Peace comes in many forms. We long for the day when peace between nations will end all wars. Our hearts ache for reconciliation with those we have become estranged. Nature earnestly awaits the day when her relationship with humanity becomes symbiotic rather than parasitic. Our hearts and minds seek a state of tranquility. Our bodies ache for freedom from deterioration and decay. Can such a peace that fulfills all these types of peace be found?
It’s time to get the Bible right. Many who open the Good Book do so with expectations that can only be dashed by the actual content they find there.
The Bible is not primarily a moral tale of great heroes of the faith. While you will find some heroic actions done with great faith, even the greatest characters in the Bible, excepting One, have fatal flaws.
When we approach the Bible with the intent to “dare to be a Daniel” or to ask, “What would Jesus do?”, we miss its central message. Indeed, Jesus came to model what perfect humanity looks like, but he knew what was inside the human heart: “But Jesus on his part did not entrust himself to them, because he knew all people and needed no one to bear witness about man, for he himself knew what was in man” (John 2:24–25 ESV). Jesus knew that no one in this world could live the kind of life he lived. He came not mainly as a moral example but as a Savior.

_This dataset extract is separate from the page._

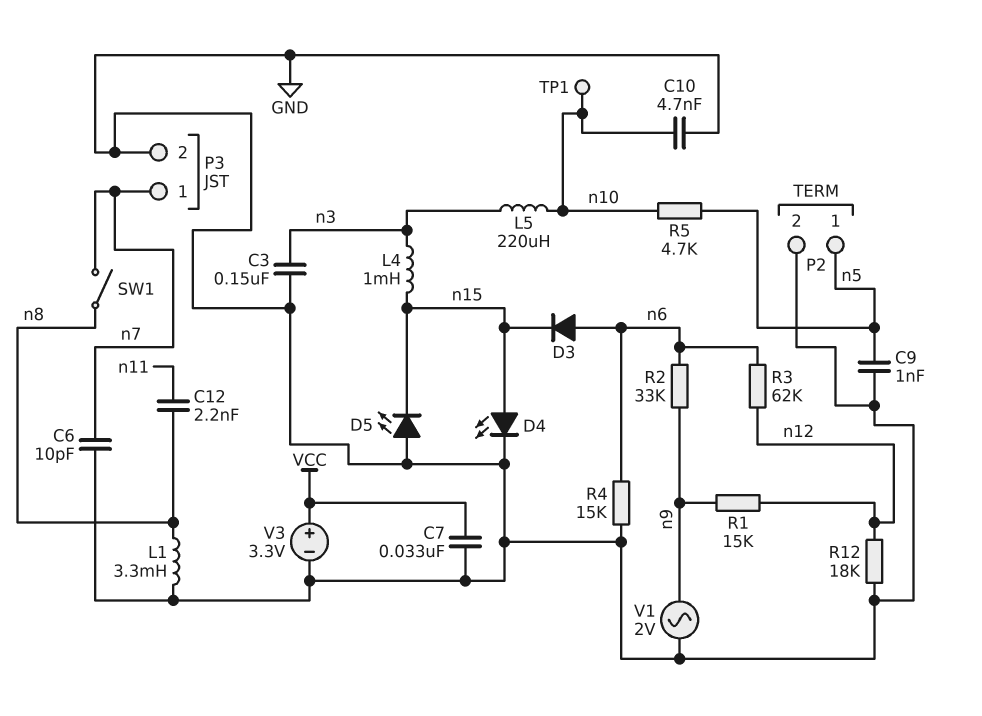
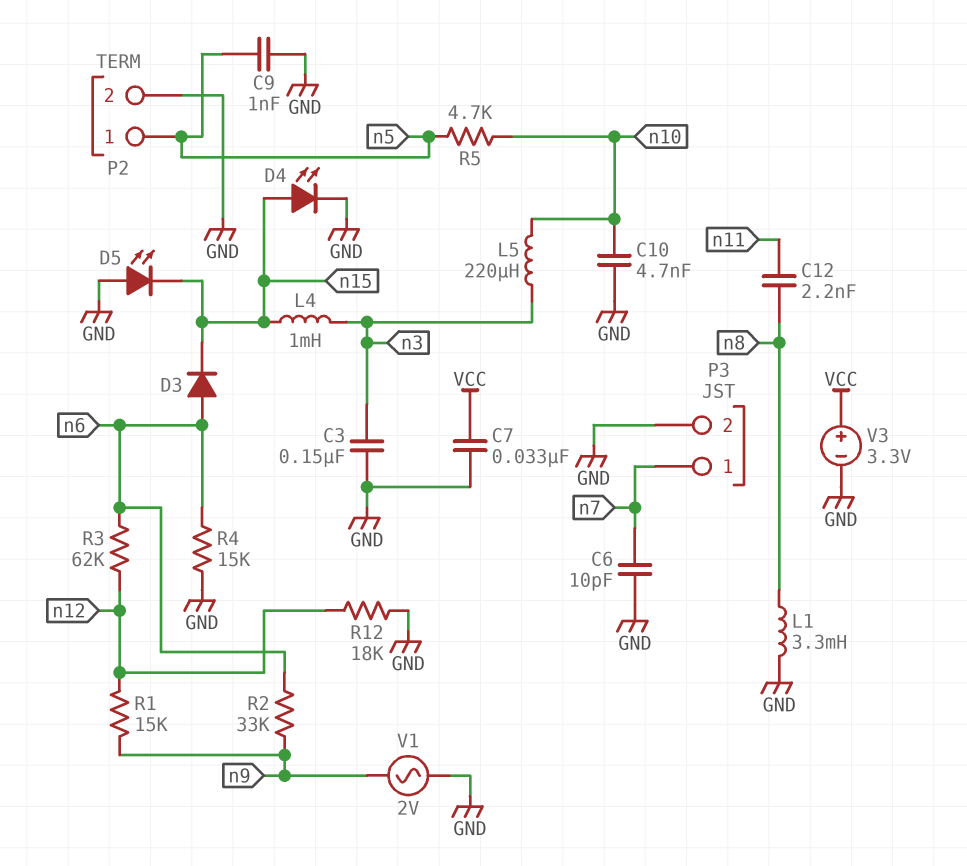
SW1: switch (n7, n8) -> none
TP1: test point (n10) -> none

Several years ago, someone shared an article with me written by a pastor from another mainline denomination. He accused the Old Testament of promoting polygamy, as if to say, “Look at all the examples of polygamy in the Bible!” While the author listed examples, he failed to provide citations. So, the person who shared the article with me and I opened our Bibles to find those examples and test his claims. Here’s what we found:
Polygamy does not end well in the Bible. The stories often portray the world not as it ought to be but as it really is. Even the greatest so-called heroes of the Bible committed heinous sins (2 Samuel 11). Polygamy, in the Bible, leads to jealousy, abuse, and a host of generational family dysfunctions. Israelite kings were instructed against it (Deuteronomy 17:14–17), though many succumbed to this popular practice of neighboring kingdoms. Well before David committed adultery with Bathsheba, he had already set his heart on this trajectory by going against God’s good instruction (2 Samuel 5:13).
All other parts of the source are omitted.